We also asked Ton Roosendaal about gITF, and he said:
The launch of a new file format, glTF, is a confusing message. It's presented as a "transmission format", as a companion to COLLADA. Its specs seem to align to render engines more, allowing fast reading, so hopefully it has a much more narrow specification than COLLADA. If so, this then could become an exchange format as well. But why bother of using COLLADA then?
It's possible that with the focus on WebGL (and glTF) COLLADA gets the momentum again though. Maybe it's not the a suitable format for film/animation pipelines, but to kick off “3d on the Web” it might well be the best choice we have.

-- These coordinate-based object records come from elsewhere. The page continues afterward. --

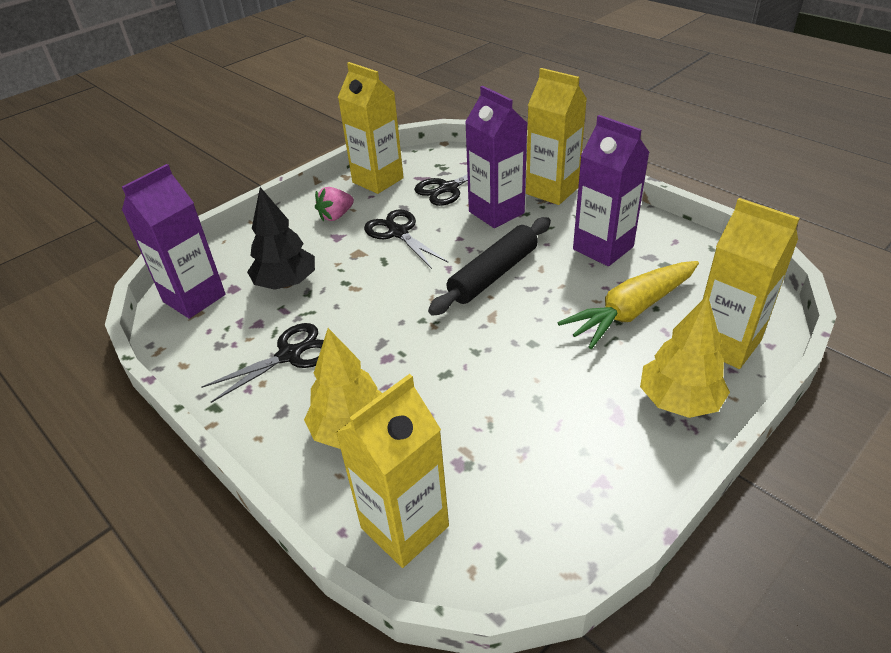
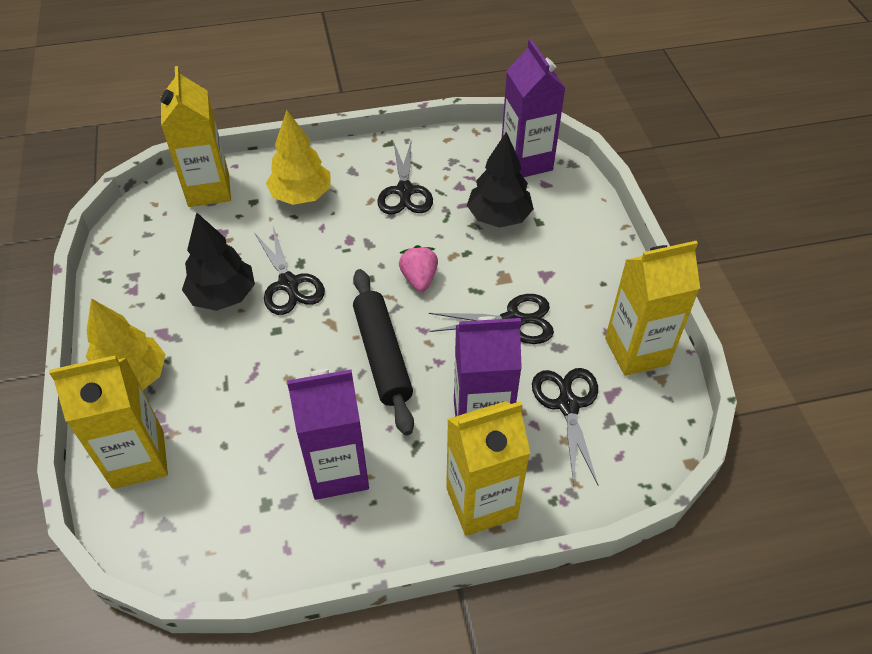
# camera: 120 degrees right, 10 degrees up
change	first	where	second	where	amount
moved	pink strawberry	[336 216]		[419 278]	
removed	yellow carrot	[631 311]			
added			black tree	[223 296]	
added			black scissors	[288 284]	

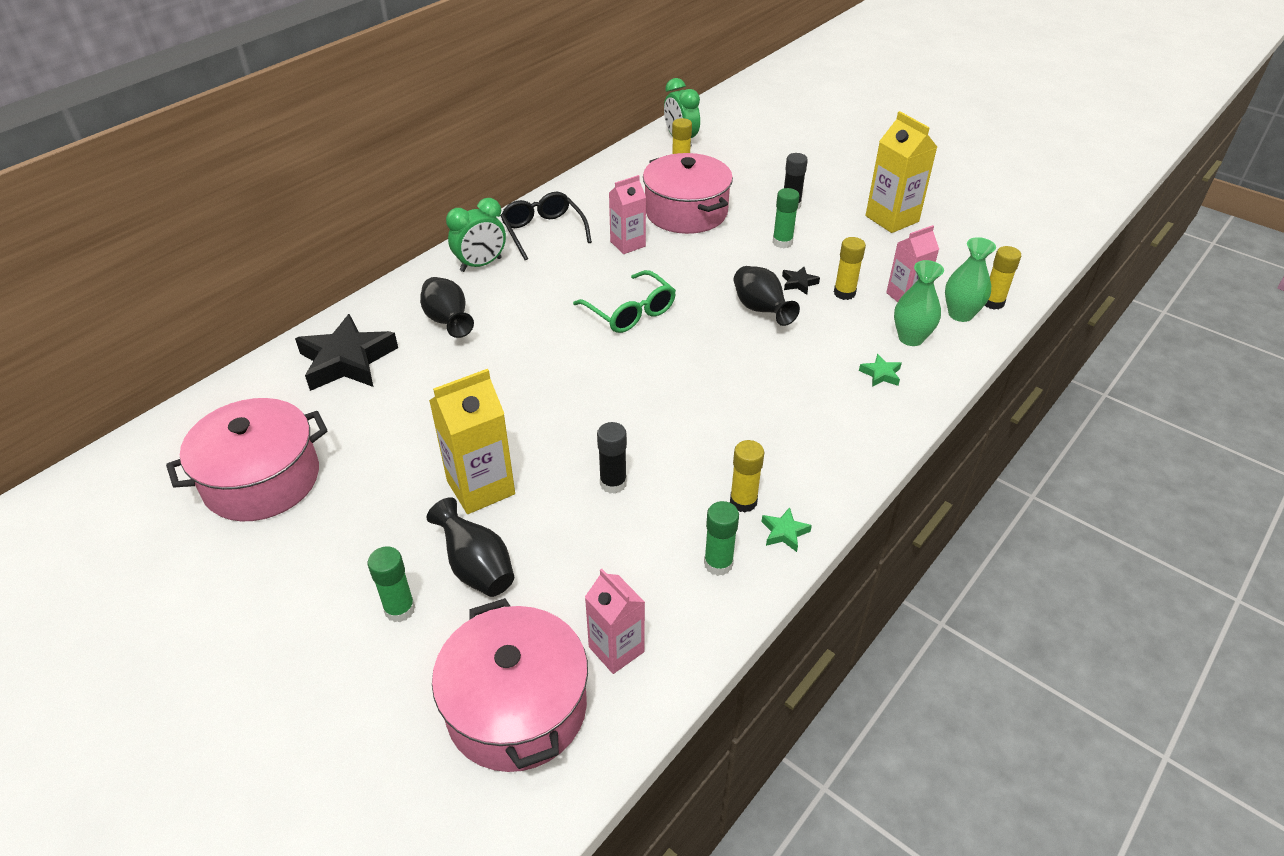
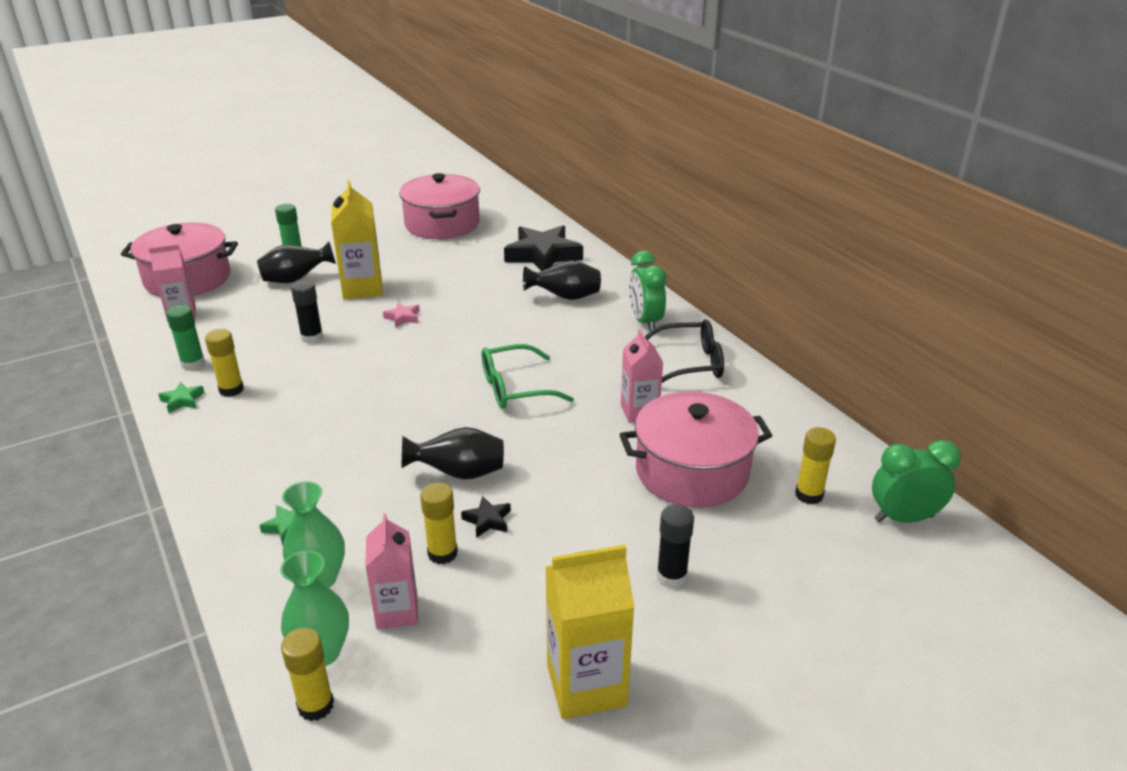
# camera: 110 degrees right, 10 degrees down
change	first	where	second	where	amount
removed	green glue stick	[782 242]			
added			pink star	[403 317]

However, the drive towards WebGL isn’t all that surprising. The WebGL plans date back to 2011 when Rémi Arnaud was still working at Screampoint Inc. as Chief Software Architect, and those plans, in return, are based on Rémi's work at Sony. You can read his 2007 whitepaper on developing web apps with COLLADA and X3D. Rémi is now web browser technologies specialist at AMD.
The situation with COLLADA is indeed confusing. If your specification hasn't been updated in 5 years, and you got it standardized just now, the next logical step would seem to be making sure that the development tools are in a good shape, then getting feedback from the community and starting to update the specification to meet the current industry's requirements.
Apparently, the development tools check happened, but instead of updating the specification next, the working group started another project that focuses on the web. Meanwhile Alembic, FBX and OBJ continue to be the public's best choice for exchanging data in VFX, while COLLADA still has a use in gamedev and AEC.
We'll see if the COLLADA working group will manage to recapture the industry's attention.